First things first: the visuals, brought to life by the team at WETA Digital. What they have managed to achieve here is unprecedented, and there is no amount of praise I could begin to heap upon this talented team that would ever be anything close to what they deserve. They breathe more life and humanity into the computer generated primates in Rise than the human actors manage to convey with their own performances (more on that in a moment). WETA’s work on the Lord of the Rings trilogy and Avatar have continued to advance the field of visual effects, but this will surely raise the bar into the stratosphere.
But WETA could not have made such believable characters without the help of an amazing assembly of motion-capture actors, particularly Andy Serkis. With an award-worthy portrayal of Ceasar, Serkis delivers a performance that runs the gauntlet of nearly every human emotion, and by the end of the film we are so completely invested in Ceasar that we have long since forgotten that he doesn’t truly exist. The same can be said of Maurice, Koda, Rocket, Buck, and the rest of the digitally-created primates – they each have distinctive personalities and characteristics, and the audience feels a connection to each of them.
Unfortunately, with the the notable exceptions of James Franco and John Lithgow, the rest of the human cast are criminally under-utilized, completely overshadowed by their digital costars and becoming little more than basic archetypes who serve no purpose other than to appear in a scene and advance the plot when necessary. But in a movie that gets so many other things right, this turns out to be a very small gripe.

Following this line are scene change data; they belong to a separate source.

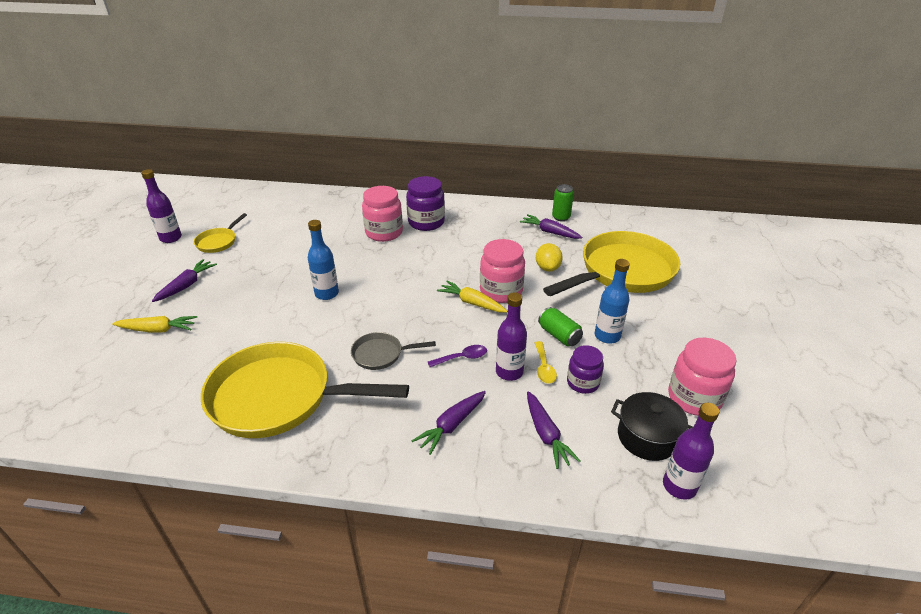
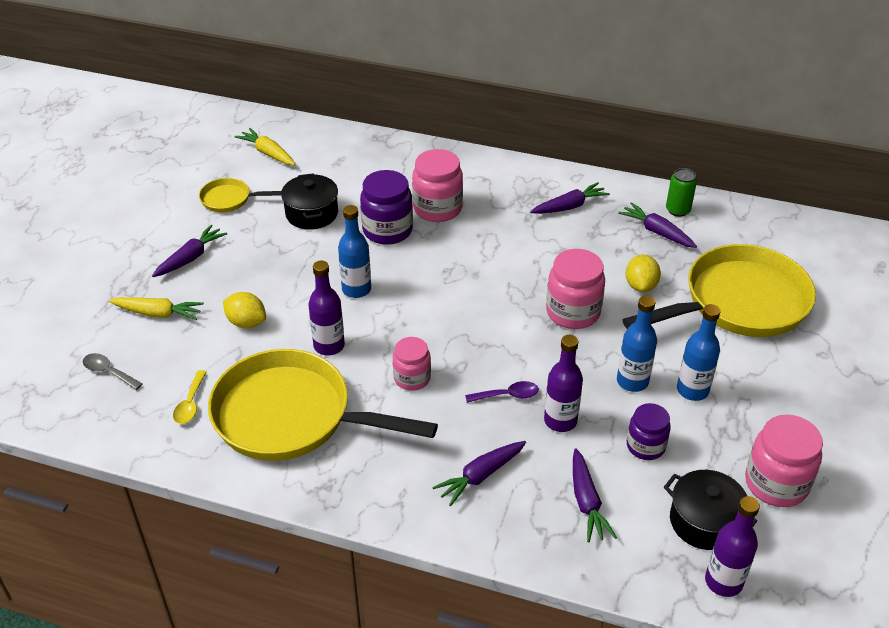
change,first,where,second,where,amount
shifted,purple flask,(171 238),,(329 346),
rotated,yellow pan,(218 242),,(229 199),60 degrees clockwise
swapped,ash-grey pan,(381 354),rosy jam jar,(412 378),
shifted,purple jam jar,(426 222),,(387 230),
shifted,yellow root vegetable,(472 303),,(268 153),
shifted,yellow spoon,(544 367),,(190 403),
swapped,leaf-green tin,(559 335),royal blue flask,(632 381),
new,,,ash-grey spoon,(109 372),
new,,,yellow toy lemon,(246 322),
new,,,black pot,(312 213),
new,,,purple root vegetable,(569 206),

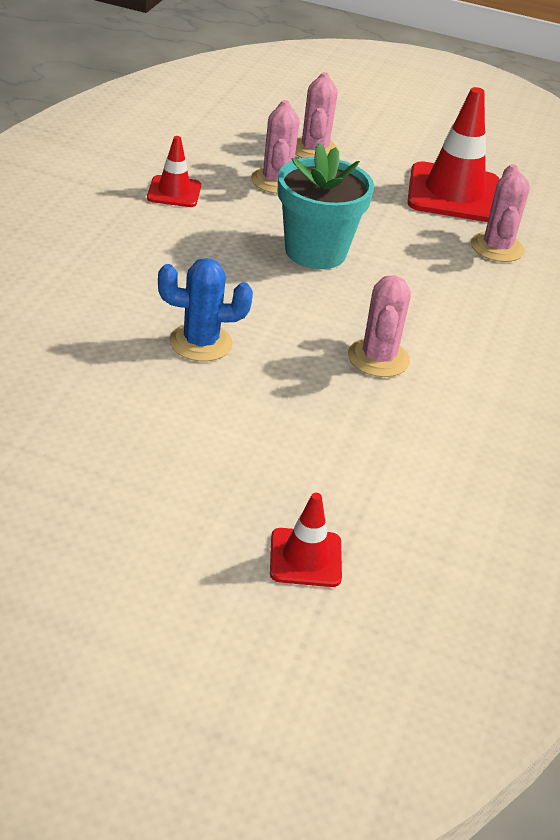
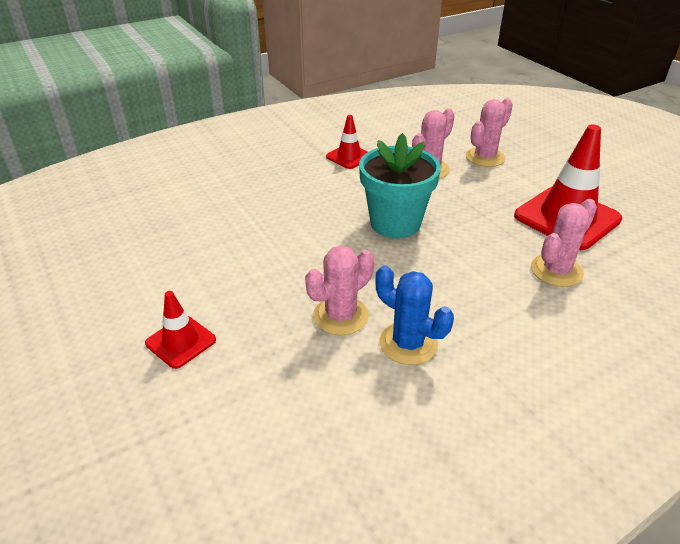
change,first,where,second,where,amount
shifted,royal blue prickly plant,(200 343),,(408 343),
shifted,crimson traffic cone,(305 558),,(181 342),

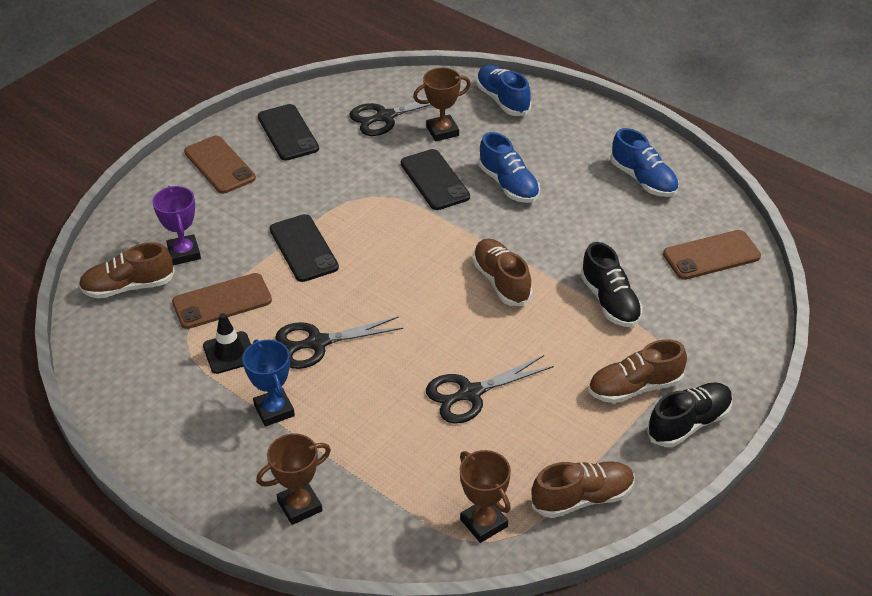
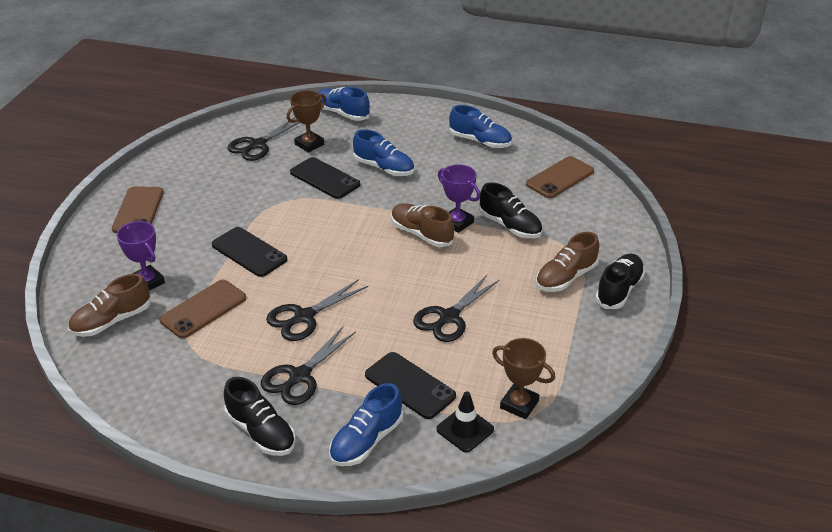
change,first,where,second,where,amount
rotated,dark brown smartphone,(219 165),,(138 210),60 degrees clockwise
shifted,black traffic cone,(229 353),,(465 429),
swapped,royal blue prize cup,(274 410),black shears,(299 376),
swapped,dark brown prize cup,(299 506),royal blue sneaker,(366 440),
shifted,black smartphone,(288 133),,(409 385),
gone,dark brown sneaker,(582 498),,,
new,,,black sneaker,(261 432),
new,,,purple prize cup,(457 223),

Rupert Wyatt’s direction, as well as the decision of the screenwriters to cast the primates as the empathetic characters, results in a film that is enjoyable from start to finish. Rise of the Planet of the Apes feels at once familiar and original, and by the time the credits roll, the stage has been set to fully re-create the Planet of the Apes universe (via a few well-placed Easter eggs for fans). If the inevitable sequel can maintain the same level of quality and entertainment that’s on display here, then count me in.